Berlin, Île des Musées. (Photo personnelle)

C’est avec émotion que je rouvre ce blog à 1h du matin, incapable de dormir. Depuis septembre dernier, j’ai décidé de revenir vivre partiellement à Berlin, renouant avec ma vieille maîtresse une liaison qui, si elle s’est défaite de certaines illusions – autant dire de certains espoirs – n’a rien perdu en intensité. Une liaison dangereuse, parce qu’elle met constamment en perspective ma vie parisienne et mes choix de carrière. 

Berlin n’est pas faite pour les ambitieux au sens classique du terme.

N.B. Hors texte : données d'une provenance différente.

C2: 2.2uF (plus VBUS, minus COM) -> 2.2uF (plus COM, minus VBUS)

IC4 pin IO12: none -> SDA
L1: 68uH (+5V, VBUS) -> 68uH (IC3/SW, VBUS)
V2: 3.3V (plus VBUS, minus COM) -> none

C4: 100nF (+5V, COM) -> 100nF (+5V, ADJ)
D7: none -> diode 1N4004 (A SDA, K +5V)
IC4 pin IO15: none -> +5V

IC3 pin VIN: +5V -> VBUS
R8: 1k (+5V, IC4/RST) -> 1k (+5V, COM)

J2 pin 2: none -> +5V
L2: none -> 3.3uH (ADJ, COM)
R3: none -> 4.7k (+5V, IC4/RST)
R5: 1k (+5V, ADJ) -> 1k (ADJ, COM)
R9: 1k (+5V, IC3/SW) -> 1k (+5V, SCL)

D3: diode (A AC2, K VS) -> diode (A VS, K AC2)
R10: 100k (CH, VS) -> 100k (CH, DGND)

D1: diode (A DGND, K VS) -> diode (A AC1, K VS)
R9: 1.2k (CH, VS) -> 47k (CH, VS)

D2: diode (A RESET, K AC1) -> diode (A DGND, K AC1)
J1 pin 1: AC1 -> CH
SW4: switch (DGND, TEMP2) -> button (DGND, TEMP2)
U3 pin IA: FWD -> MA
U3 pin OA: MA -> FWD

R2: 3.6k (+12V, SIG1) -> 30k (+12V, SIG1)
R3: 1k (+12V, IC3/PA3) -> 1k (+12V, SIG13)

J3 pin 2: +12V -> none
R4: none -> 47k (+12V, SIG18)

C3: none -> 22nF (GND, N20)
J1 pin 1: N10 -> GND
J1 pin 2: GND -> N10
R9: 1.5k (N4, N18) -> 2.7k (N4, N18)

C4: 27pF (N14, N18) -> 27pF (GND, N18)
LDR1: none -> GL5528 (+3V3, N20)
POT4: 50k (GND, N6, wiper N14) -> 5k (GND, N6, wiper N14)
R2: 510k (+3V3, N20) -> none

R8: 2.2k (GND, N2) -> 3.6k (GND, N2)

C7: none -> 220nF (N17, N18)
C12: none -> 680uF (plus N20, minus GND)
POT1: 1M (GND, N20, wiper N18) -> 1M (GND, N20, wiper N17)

Ce n’est pas une ville où l’on vient faire fortune, du moins cela ne l’était pas lorsque j’ai commencé à la fréquenter en 2001, ni lorsque je m’y suis installée en 2009. Mais, à l’instar de beaucoup de gens de ma génération (le titre de mon blog n’est pas anodin), je m’y étais précipitée pour devenir vraiment moi-même.

J’avais besoin de temps. La cadence infernale des choix imposés à la jeunesse européenne, dès l’obtention du bac ou du moindre diplôme, dès le passage à l’âge crucial de 18 ans, ne permet pas de se perdre, d’errer en soi-même ni dans le monde. Il faut tout de suite devenir une « adulte ». Un simulacre de personne mature, décidée, sûre de ses choix, de ses envies. Un simulacre nécessaire à la mécanique bien huilée du capitalisme éternel, d’une vision progressiste de la société dont aucun Occidental ne sait se débarrasser, tant elle est inscrite dans notre culture. Il faut se plier aux compromis : ne plus sortir, ne plus boire, travailler à heures fixes, s’enchaîner à son bureau, ne plus aimer qu’une seule personne, économiser pour sa retraite, « se calmer », « se poser ».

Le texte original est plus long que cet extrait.